Everyone knows that if we eat more calories than what we expend, we will gain weight. That’s easy and irrefutable, right?
We also know that if we exercise and cut out the fat from our diet, that will make us lose weight faster. The government tell this to us, our doctors tell us, tv shows and commercials say it.
Has that worked for you?
It has not worked for me. I work out 4-5 days a week, I play sports often, and I do my best to avoid red meat and pop. I don’t always do it, but all that effort I put in has to balance out on my side of the equation.
But it has not. I continue to gain weight, I can’t drop the spare tire, and I have a very hard time staying away from sugar.

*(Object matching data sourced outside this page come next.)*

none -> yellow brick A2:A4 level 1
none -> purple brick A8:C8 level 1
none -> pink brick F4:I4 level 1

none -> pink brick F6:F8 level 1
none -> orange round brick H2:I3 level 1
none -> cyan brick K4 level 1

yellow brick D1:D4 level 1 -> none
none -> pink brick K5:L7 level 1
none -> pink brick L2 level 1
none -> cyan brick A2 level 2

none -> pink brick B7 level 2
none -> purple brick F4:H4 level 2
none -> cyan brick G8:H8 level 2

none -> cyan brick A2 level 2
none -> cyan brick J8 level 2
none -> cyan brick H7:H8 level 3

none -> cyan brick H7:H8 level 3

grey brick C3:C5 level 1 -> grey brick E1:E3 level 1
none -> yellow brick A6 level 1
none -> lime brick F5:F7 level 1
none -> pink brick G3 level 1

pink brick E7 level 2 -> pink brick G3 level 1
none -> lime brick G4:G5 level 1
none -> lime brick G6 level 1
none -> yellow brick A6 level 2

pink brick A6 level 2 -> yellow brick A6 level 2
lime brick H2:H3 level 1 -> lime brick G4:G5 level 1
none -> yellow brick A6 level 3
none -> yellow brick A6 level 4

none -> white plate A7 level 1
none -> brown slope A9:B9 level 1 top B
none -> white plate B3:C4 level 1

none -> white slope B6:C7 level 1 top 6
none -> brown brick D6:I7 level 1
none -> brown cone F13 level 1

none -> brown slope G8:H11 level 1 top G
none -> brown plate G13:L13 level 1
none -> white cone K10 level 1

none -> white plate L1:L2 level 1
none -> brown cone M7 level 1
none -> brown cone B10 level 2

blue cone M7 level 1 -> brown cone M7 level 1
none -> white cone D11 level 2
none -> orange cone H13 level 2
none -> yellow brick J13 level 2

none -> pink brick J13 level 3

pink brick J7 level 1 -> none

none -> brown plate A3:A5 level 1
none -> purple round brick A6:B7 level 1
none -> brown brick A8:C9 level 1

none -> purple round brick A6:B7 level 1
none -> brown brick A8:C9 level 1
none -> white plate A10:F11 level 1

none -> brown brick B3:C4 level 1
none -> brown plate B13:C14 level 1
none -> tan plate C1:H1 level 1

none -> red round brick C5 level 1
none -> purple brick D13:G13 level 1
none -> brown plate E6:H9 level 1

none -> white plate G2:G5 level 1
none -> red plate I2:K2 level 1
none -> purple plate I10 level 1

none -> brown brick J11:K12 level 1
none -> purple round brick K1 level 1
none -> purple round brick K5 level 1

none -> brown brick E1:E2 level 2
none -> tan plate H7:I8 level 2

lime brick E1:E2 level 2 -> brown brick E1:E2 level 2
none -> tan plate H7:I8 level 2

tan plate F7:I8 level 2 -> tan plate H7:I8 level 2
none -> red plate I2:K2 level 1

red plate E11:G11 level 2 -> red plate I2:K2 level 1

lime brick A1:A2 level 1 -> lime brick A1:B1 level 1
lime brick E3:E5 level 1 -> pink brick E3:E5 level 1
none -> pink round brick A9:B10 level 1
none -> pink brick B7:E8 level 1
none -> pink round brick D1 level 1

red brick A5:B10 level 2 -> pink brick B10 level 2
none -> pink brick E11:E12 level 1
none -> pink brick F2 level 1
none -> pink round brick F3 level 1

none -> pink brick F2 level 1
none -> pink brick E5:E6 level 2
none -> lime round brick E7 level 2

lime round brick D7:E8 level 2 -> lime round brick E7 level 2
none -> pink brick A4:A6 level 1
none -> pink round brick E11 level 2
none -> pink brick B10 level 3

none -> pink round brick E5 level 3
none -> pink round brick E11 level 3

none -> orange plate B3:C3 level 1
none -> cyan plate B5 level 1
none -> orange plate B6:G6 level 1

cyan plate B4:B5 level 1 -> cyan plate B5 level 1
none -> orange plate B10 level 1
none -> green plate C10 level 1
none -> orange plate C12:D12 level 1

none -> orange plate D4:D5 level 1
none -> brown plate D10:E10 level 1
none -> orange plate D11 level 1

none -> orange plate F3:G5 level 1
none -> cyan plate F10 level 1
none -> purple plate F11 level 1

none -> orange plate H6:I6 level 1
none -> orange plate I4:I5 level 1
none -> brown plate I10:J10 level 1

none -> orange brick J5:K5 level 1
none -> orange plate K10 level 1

So is that the answer to the obesity epidemic? That America lacks the willpower to make itself lean? That is surely the message that is given to all of us.
But what if that is wrong? What if the calories in / calories out doctrine that has been preached all of our lives is wrong? What if exercise for the sake of losing weight is not the answer?
What if it is not how much we eat, but what we eat that makes us fat?
I read Why We Get Fat, and What To Do About It, by Gary Taubes on a suggestion from a couple of friends, and his argument will surprise you. It will also make you wonder why you never thought of it before.
According to Taubes, and innumerable sources he cites, it was not until the 1970s that our current way of thinking about nutrition took over our collective minds. Before that time, everyone knew it was bread and beer and pasta and sugar that made you fat. That is, the culprit was carbohydrates.
Carbohydrates now form the base of the nutritional food pyramid. If carbohydrates are in fact the reason we get fact, our government, which decries obesity, is in fact what is pushing us to get fatter.
Taubes shows how and why we came to believe the calorie in / calorie out idea of weight loss. He gives historical evidence of why it doesn’t work, why eating the way the government prescribes makes people fat, and how all of those carbohydrates affect the body.
He also discusses how carbohydrates play a big factor in health, including diabetes, heart disease, cancer, and Alzheimer’s.
I strongly recommend you read this book. At the very least, you may answer the question of why you work so hard at losing fat, but it never happens. And if your question is answered, you just may be convinced to change your diet.
I was. I’ve had very few carbs since September 10th. I’m going to stick with it a few months and see what happens, and I’ll be sure to let you know how it works for me.
Oh, you may be wondering what I’m eating now instead of carbs.
Fat. Yup, beef and sausage and cheese and eggs. I’ve lost 4 pounds in 16 days. Think that’s crazy? Read the book and then let me know what you think. You may just be crazy for eating spaghetti with a side of garlic bread.